Greater Protein and Energy Intake for Improving Mortality in Higher Risk Critically Ill Patients: Useful or Useless?
Some investigators have suggested that greater energy intake is harmful (2), whereas others find benefit in greater protein or energy intake (3) against various negative clinical outcomes. Compher et al (1) wisely note that in a large, diverse sample of patients who stay in the ICU at least 12 days, lower mortality and shorter TDA are associated with greater protein and energy intake in the high NUTRIC group but not significantly in the low NUTRIC group patients. Lower mortality and shorter TDA were also associated with increased protein and energy intake in the 4-day sample in high-risk but not low-risk patients, but the test for interaction was not significant.

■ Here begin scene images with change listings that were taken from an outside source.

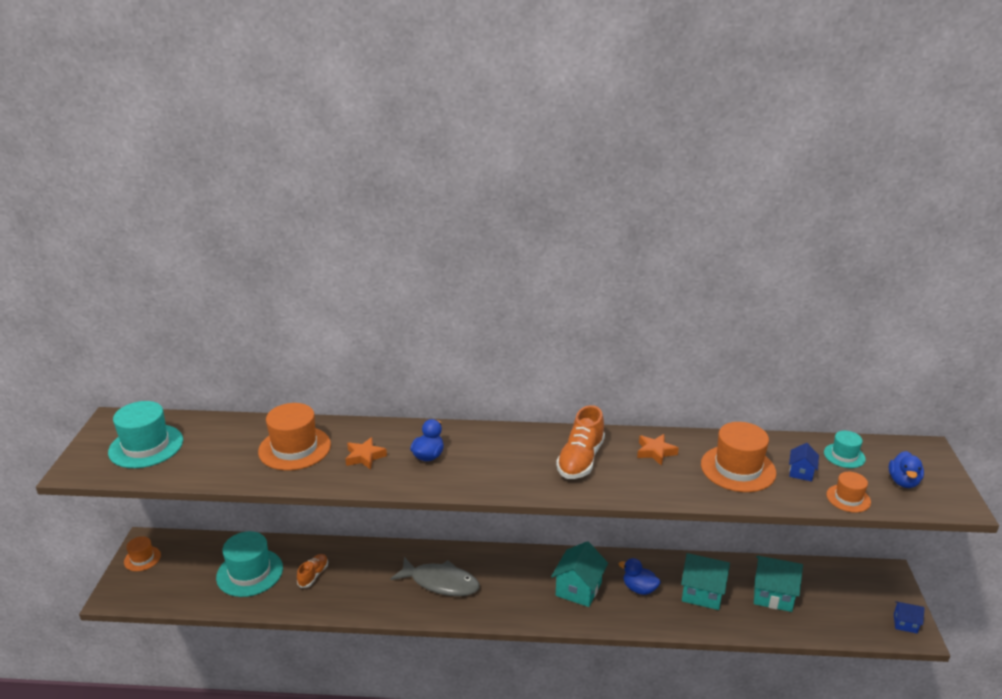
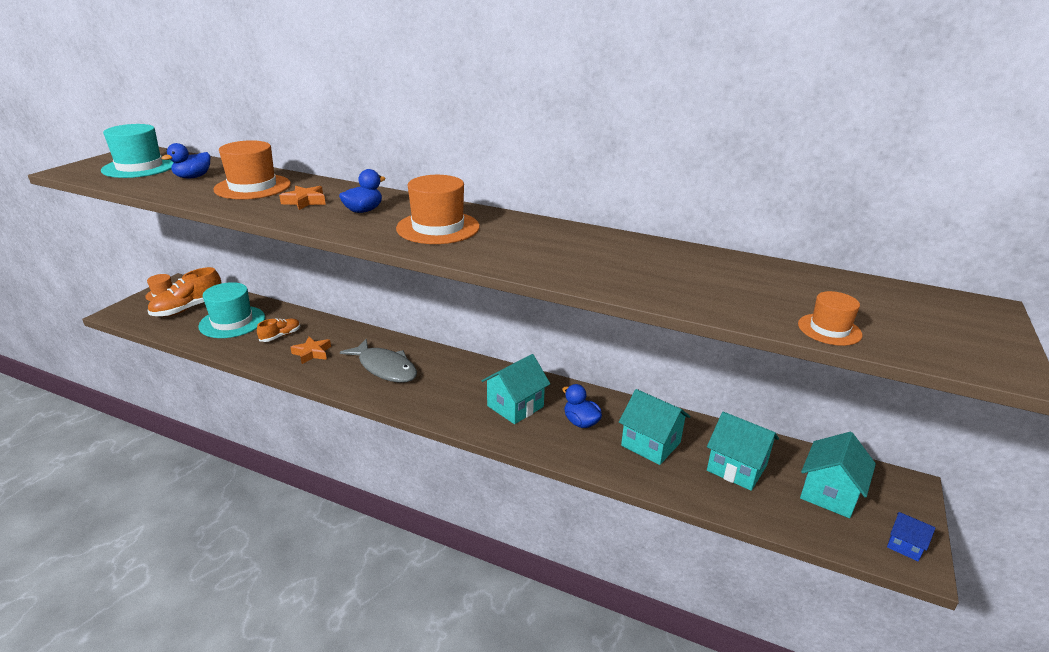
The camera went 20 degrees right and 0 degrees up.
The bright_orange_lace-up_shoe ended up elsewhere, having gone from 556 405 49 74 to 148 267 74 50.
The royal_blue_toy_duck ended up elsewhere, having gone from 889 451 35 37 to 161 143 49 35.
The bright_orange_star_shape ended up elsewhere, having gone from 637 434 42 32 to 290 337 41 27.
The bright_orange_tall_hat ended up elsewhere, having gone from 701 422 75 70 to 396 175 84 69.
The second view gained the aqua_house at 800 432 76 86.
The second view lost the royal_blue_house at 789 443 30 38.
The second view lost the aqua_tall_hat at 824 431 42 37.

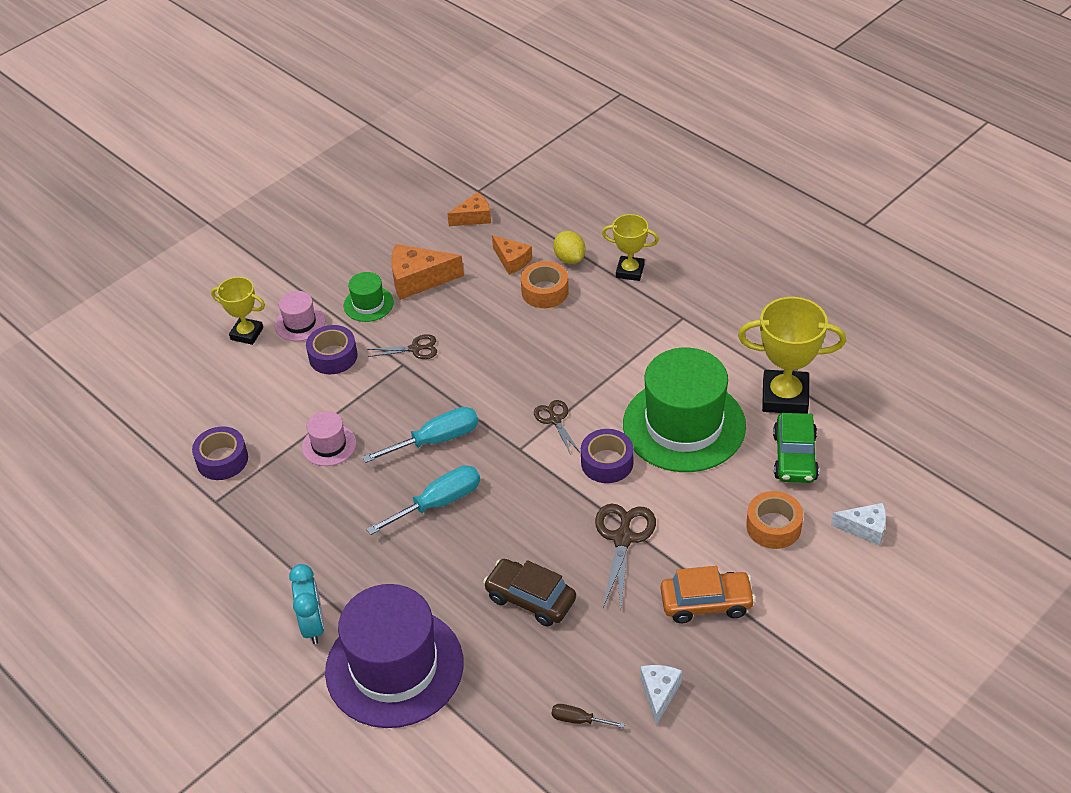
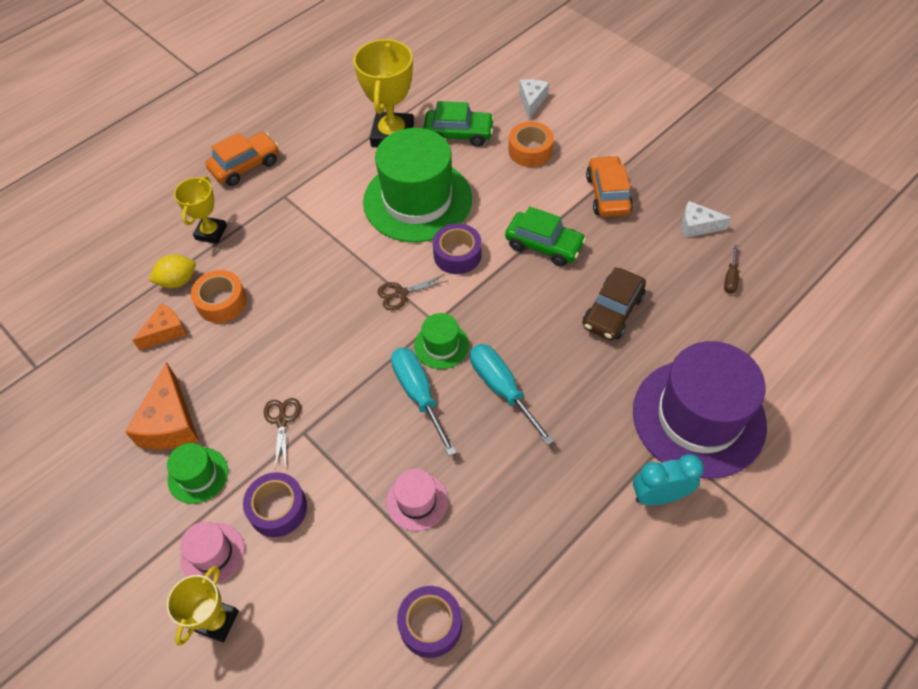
The camera went 90 degrees left and 10 degrees up.
The second view gained the bright_orange_automobile at 206 132 73 54.
The second view gained the leaf-green_tall_hat at 414 313 55 56.
Where the russet_shears stood at 595 504 61 106, the leaf-green_automobile came to stand at 505 206 81 60.
The second view lost the bright_orange_cheese_wedge at 447 192 44 34.

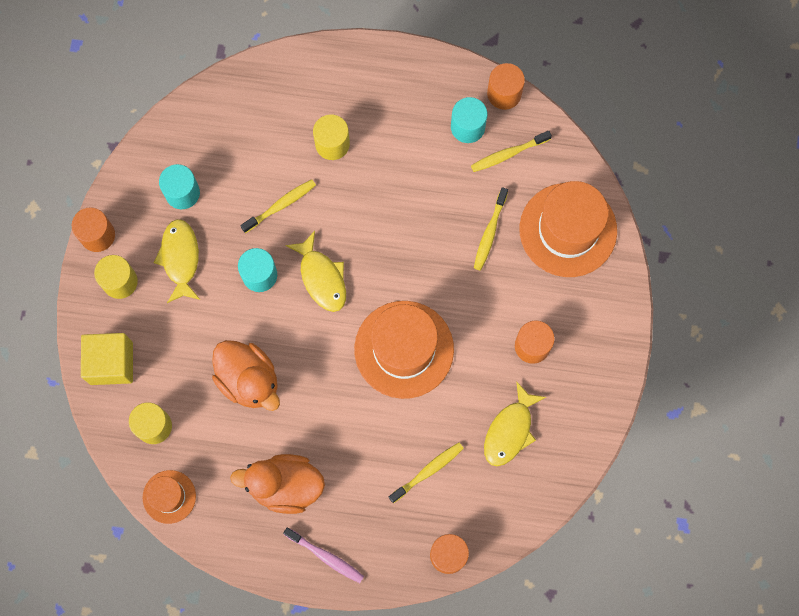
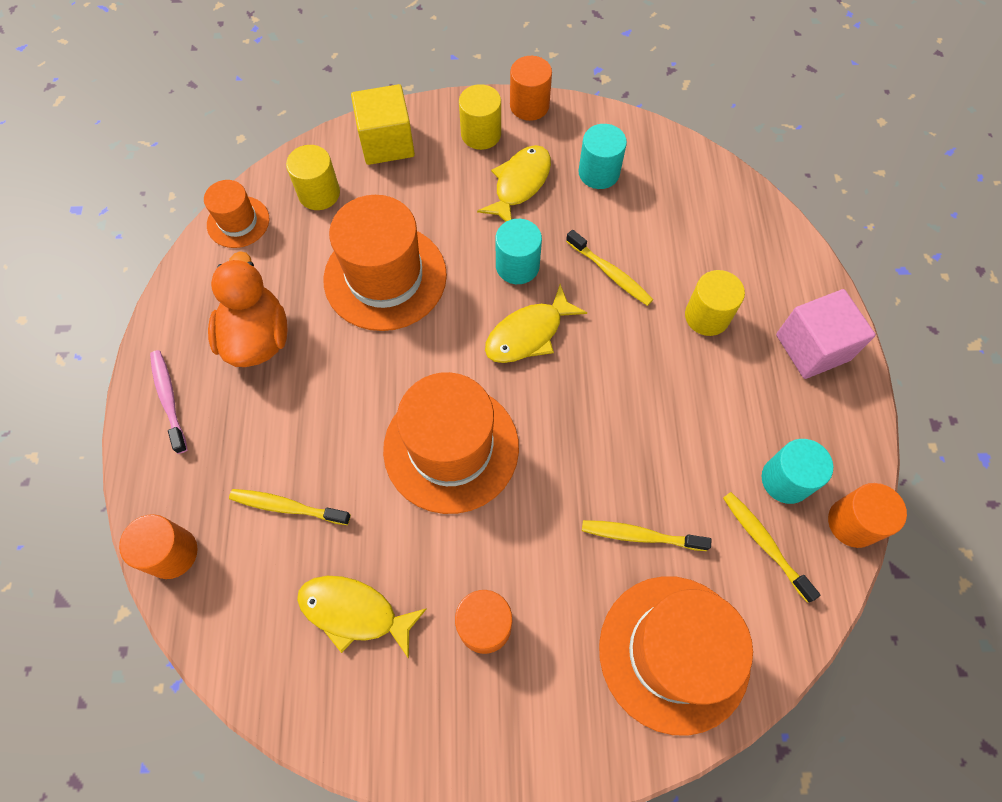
The camera went 80 degrees right and 10 degrees down.
The rose-pink_dental_brush at 283 528 81 55 ended up facing another way, 135 degrees clockwise from before.
The yellow_dental_brush at 389 442 75 61 ended up facing another way, 150 degrees clockwise from before.
Where the bright_orange_toy_duck stood at 212 340 68 71, the bright_orange_tall_hat came to stand at 324 195 123 136.
The yellow_toy_fish at 154 219 46 84 ended up facing another way, 45 degrees counterclockwise from before.
The second view gained the rose-pink_block at 776 289 100 90.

In this article, the authors suggested that more successful delivery of goal protein and energy intake is associated with the strongest improvement in clinical outcomes in longer stay, high-risk patients. We want to know why the authors did not perform subgroup analysis according to different etiologies of these critically ill patients. Although Acute Physiology and Chronic Health Evaluation II and Sequential Organ Failure Assessment describe severity of disease, they may not describe mortality risk adequately in such a diverse ICU sample where differences in nutrition support practice. How did the authors evaluate the physiologic state of these patients accurately? For these included patients, the maximum intake was 150% of goal, and few patients received either protein or energy greater than 100% of goal. The difference of actual values is so large, whether they will affect the results?
Finally, we believe the research by Compher et al (1) will promote further researches on the relationship of protein or energy intake and mortality in higher risk critically ill patients.